Bracing

By Marc Resnick
There are some findings I have recently been reading about that show our brains protect us by processing negative events either worse than they really are or not as bad as they really are, depending on the situation.
In a study that looked at tasks like listening to an annoying noise or doing an irritating activity, if we think the negative event will not happen again, we remember it as not as bad as it really was (reducing the trauma of the memory).  But if we think it will happen again, we remember it worse than it really was so that the next time the negative event occurs, it feels not as bad in comparison.  But the memory bias didn’t happen if the person didn’t have the time or the attention to think about whether or not the negative event would happen again.
Another study looked at a bitter drink.  In this study, when a person thought they would have to drink it 20 times, their brain applied some top down bias by making it taste not as bad as it really is while they were drinking it.  So memory protects us one way and top-down processing protects us another way.
A third study looked at how students thought they did on an exam.  Right afterwards, they were optimistic about how they did.  But just before receiving their grades, they were much more pessimistic “just in case.”  Their brains mentally protected them from potential bad news by lowering their expectations.
The authors called this “bracing” because it’s like physically bracing yourself from a painful experience.  Like when the doctor is going to stick you with a needle and says “This will only hurt for a second.”  None of this is purposeful, it’s just something our brains have evolved to do.
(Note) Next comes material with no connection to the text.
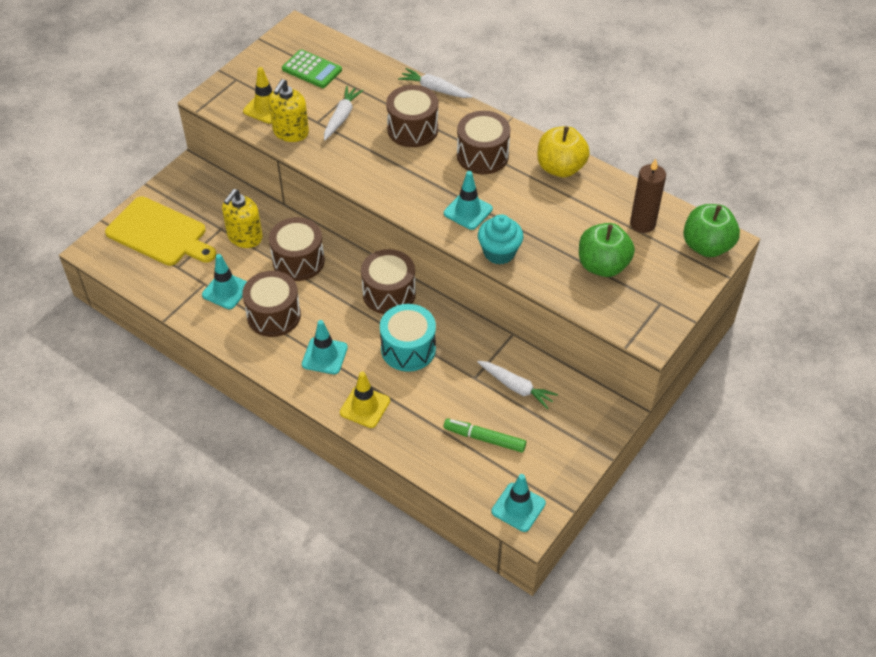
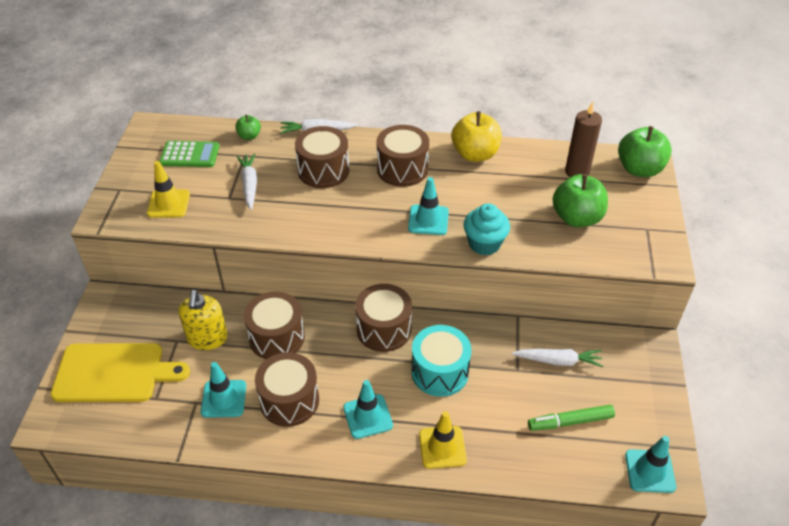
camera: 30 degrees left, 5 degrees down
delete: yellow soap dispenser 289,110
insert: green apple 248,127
Sometimes it is fascinating how smart our brains can be when we are not using them.
So where are the applications for IEs?  I can think of dozens.  How often do we require employees to engage in “less than fun” activities?  All the time.  Now we have some insight into how to do that better so we can minimize the pain involved.  And we should do it differently if it is a one time thing or a regular activity.  Of course, none of these studies looked at workplace assignments.  But half the fun of management is trying things out, right?